Questions for editing

March 27, 2014 nick Leave a comment

Story

Does the lead accurately reflect the story?
Does the author follow AP style through out?
Does the author get all numbers correct?
Are all calculations correct (e.g., percent change)?
Does the author properly contextualize the numbers?

Graphic

Does each graphic connect to the story?
Does the author interpret the meaning of the graphic in the text?
Are all numbers correct in the graphic?
Did the author use the right type of chart for the information being conveyed?
Is the graphic well designed? Does it pass the ink-to-data ratio test?

Assignment due Thursday, March 27

March 24, 2014 nick Leave a comment

We will not have class Tuesday. Instead you will work on your first assignment combining data analysis, writing and data visualizations. By Thursday, you must write an article using the below data set. The article should be 300-400 words and use at least two simple charts (line, bar, scatter, etc). Like always you will work with your partner and turn in only one article. Please email me your story by Thursday, March 27 at 11:00 a.m.

Beyond the data I give you below, you can use any additional data or sources you want. Like any news story, do not use other media outlets as a source and follow AP style.

The Story: The NCAA tournament is hitting full stride, and the Vols and LadyVols are still in the mix. You must write a sidebar story about the effects of money on winning in Division I basketball. The story should be localized to the UT community (as if you were writing for the KnoxNews).

The Data: The main source of your story will be data from the Department of Education’s Equity in Athletics data. Under the 1994 Equity in Athletics Disclosure Act federally-funded institutions must reporting information about their athletics program including roster size, revenue and expenditures. The Equity in Athletics Data Analysis Cutting Tool is an amazingly simple tool, which allows you to download the data in anyway you want it: by schoool, by division, by year, etc. You should play around with it. Seriously…go play with it.

I’ll give you time.

Now they you played with the data cutting tool. I’ll just give you a CSV to start you off. Below you will find a CSV file, which contains the revenue and expenditures of every Division I basketball program for the last five years, which 2012 being the most current year.

HERE IS THE DATA

The Charts: Please create your charts in Microsoft Excel. Here are some resources if you don’t know anything about making a chart in Excel:

Microsoft’s how -to guide for Excel charts
Here are 8 tutorials on making Excel charts

After you make your basic Excel charts, we want to step it up a bit. Excel charts are ugly. For reals.

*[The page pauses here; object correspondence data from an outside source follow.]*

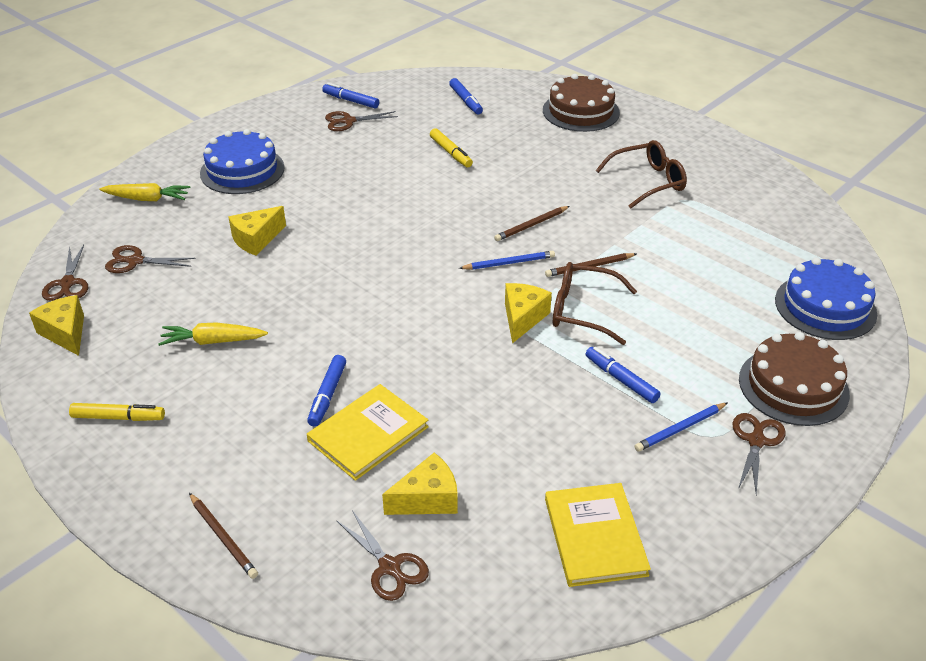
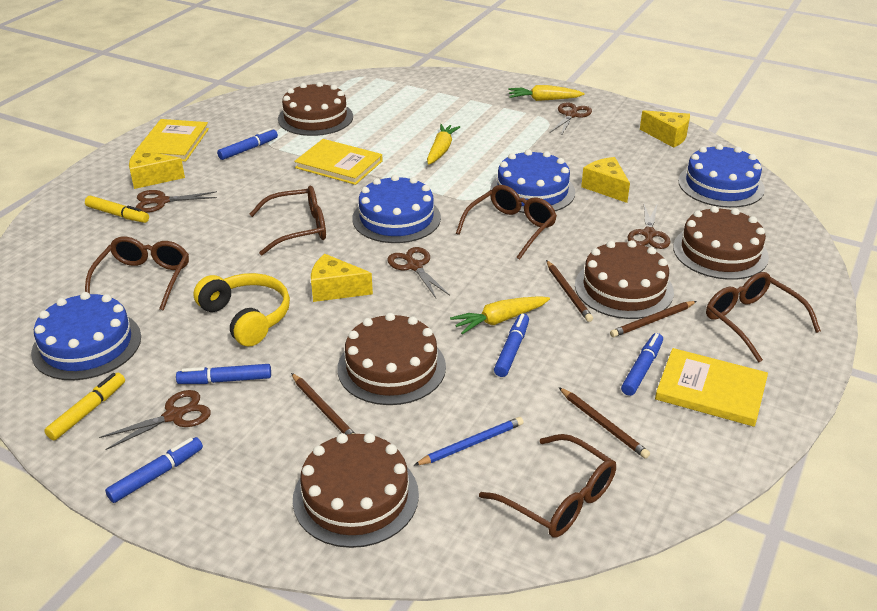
blue cake: 2 -> 4
blue marker: 4 -> 5
blue pencil: 2 -> 1
brown cake: 2 -> 5
brown glasses: 2 -> 5
brown pencil: 3 -> 4
yellow book: 2 -> 3
yellow carrot: 2 -> 3
yellow headphones: 0 -> 1

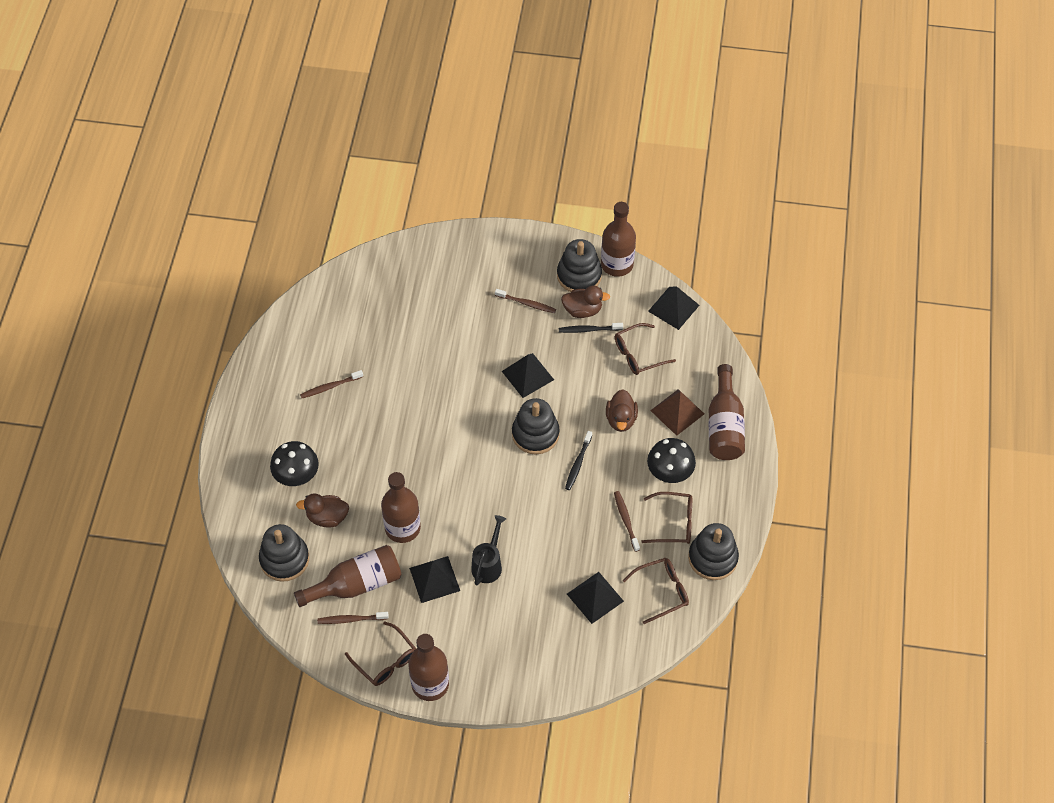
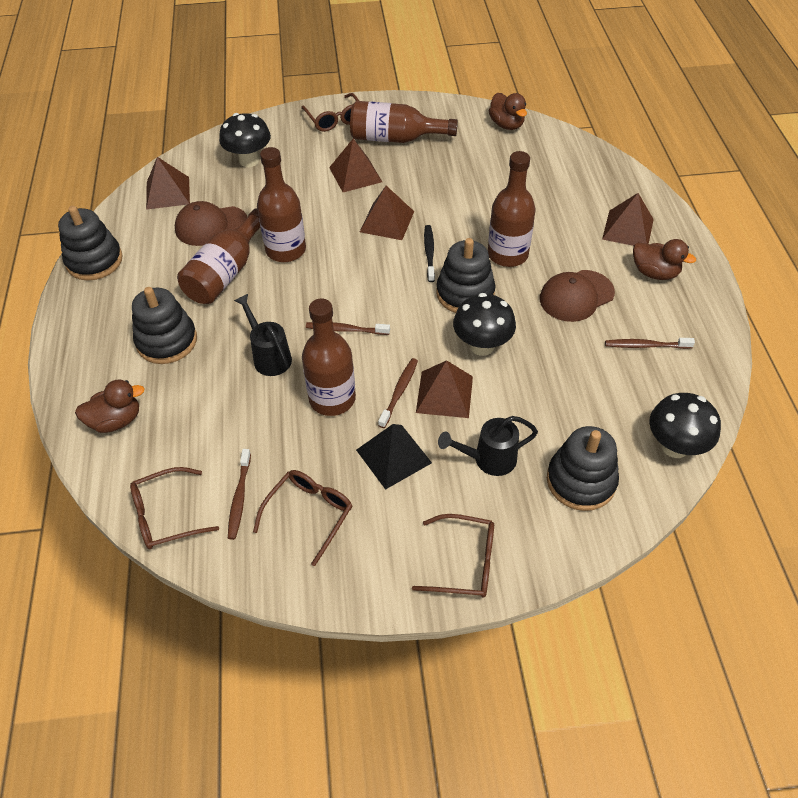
black mushroom: 2 -> 3
black pyramid: 4 -> 1
black toothbrush: 2 -> 1
black watering can: 1 -> 2
brown cap: 0 -> 2
brown pyramid: 1 -> 5

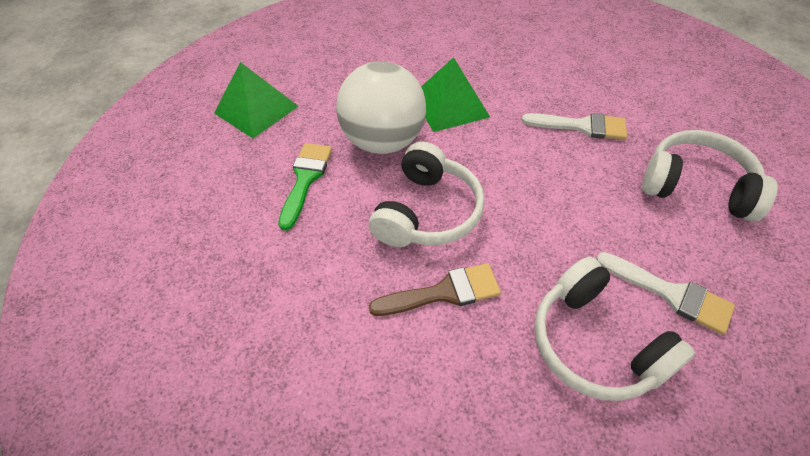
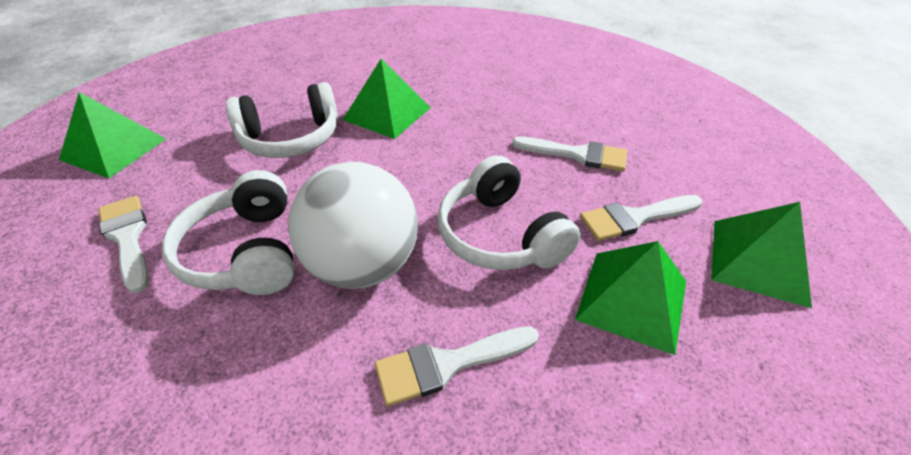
brown brush: 1 -> 0
green brush: 1 -> 0
green pyramid: 2 -> 4
white brush: 2 -> 4

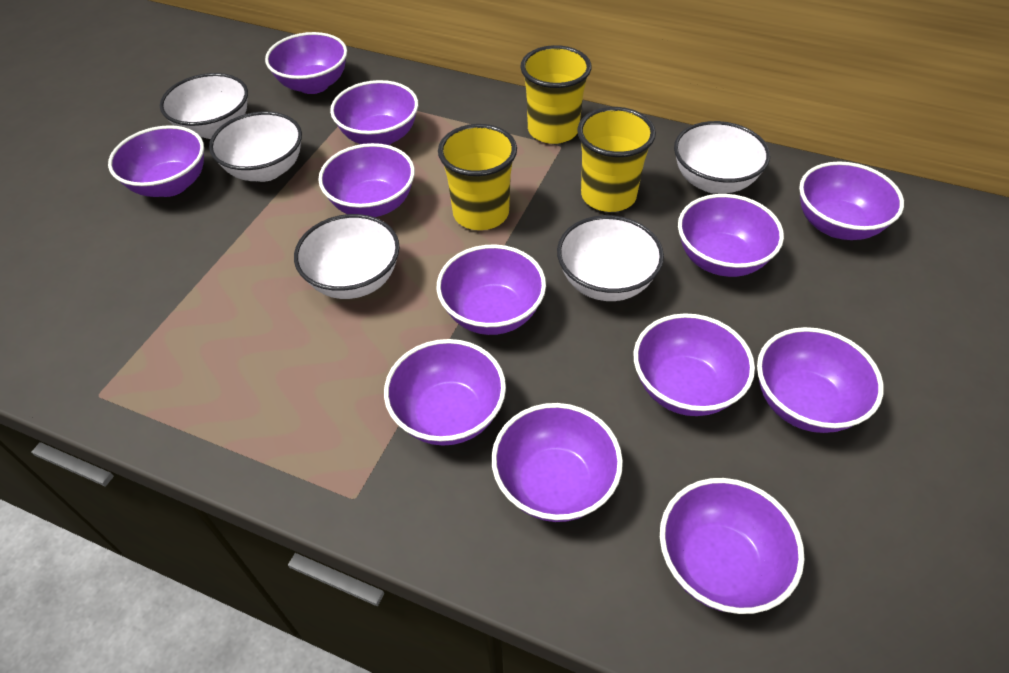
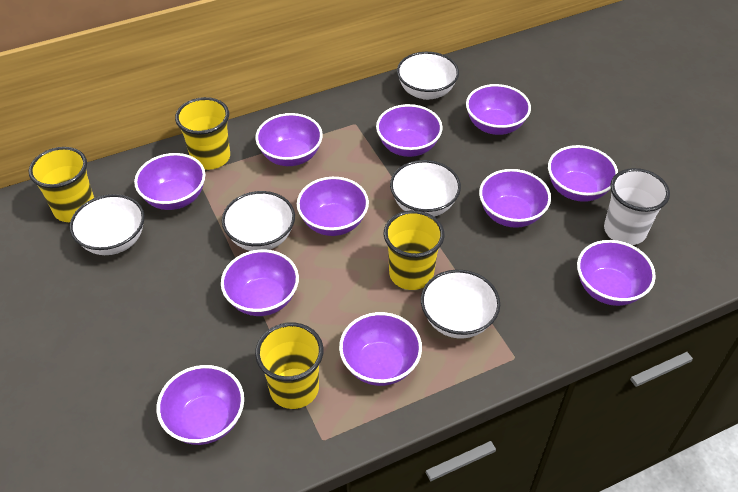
purple bowl: 12 -> 11
white cup: 0 -> 1
yellow cup: 3 -> 4

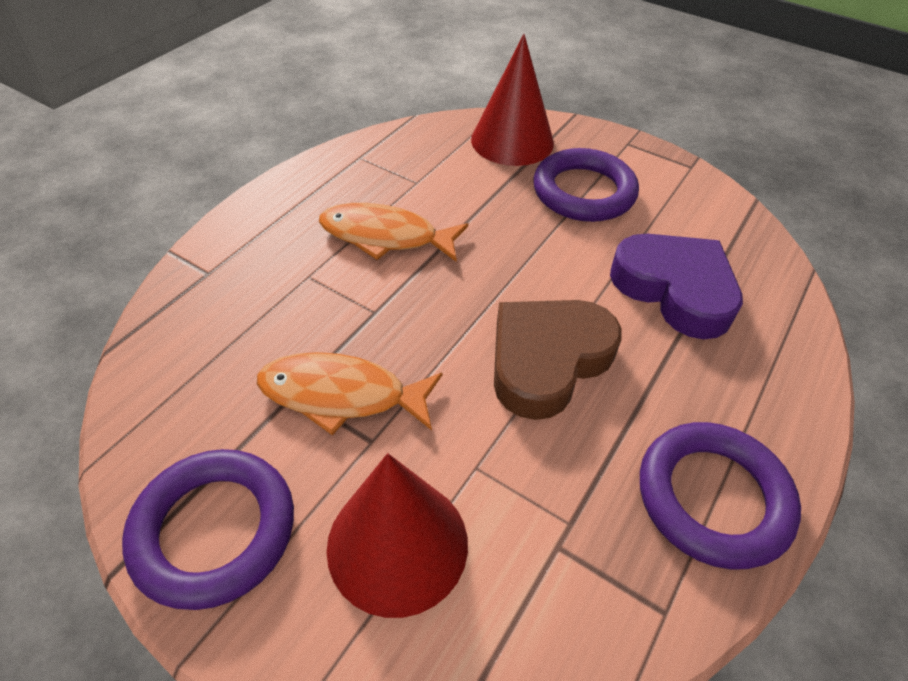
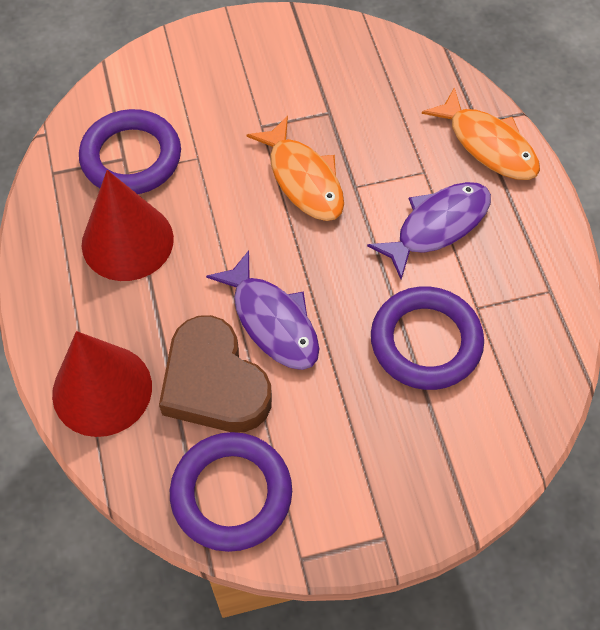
purple fish: 0 -> 2
purple heart: 1 -> 0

Here is a fantastic guide on how you can “tufterize” – after the graphic design legend Edward Tufte – your charts. With a little extra time and finesse, you can actually make great looking charts in Excel. Get at it!

Another missing plane graphic

March 15, 2014 nick Leave a comment

The other day we looked at a graphic from the Washington Post about the missing plane. If you remember correctly, I didn’t like.

Here is another piece of data journalism related to the missing plane:

I like this one. It is so simple – a Google Map with a few handfuls of data points – but it gives the user a lot of new information. Fantastic.

Intro to Data Visualization

March 11, 2014 nick Leave a comment

We have learned to grab data, sort data, clean data and organize data. Now we need to learn how to display data. Today, we will intro all the technologies we will be using during the rest of the semester.

Step 1. Exploratory v. Explanatory

The first question we need to ask ourselves when making a data visualization is, “What kind of graphic am I making?” Although there are a lot of ways you can answer this question, I think the most important first step is to decide if you are making an exploratory or an explanatory graphic.

“Exploratory data visualizations are appropriate when you have a bunch of data and your not sure what’s in it.” – Iliinsky & Steele, p. 7

In exploratory graphics, the user is given the freedom to explore the data, but also has the responsibility of figuring out what the data means. This can be empowering, but overwhelming.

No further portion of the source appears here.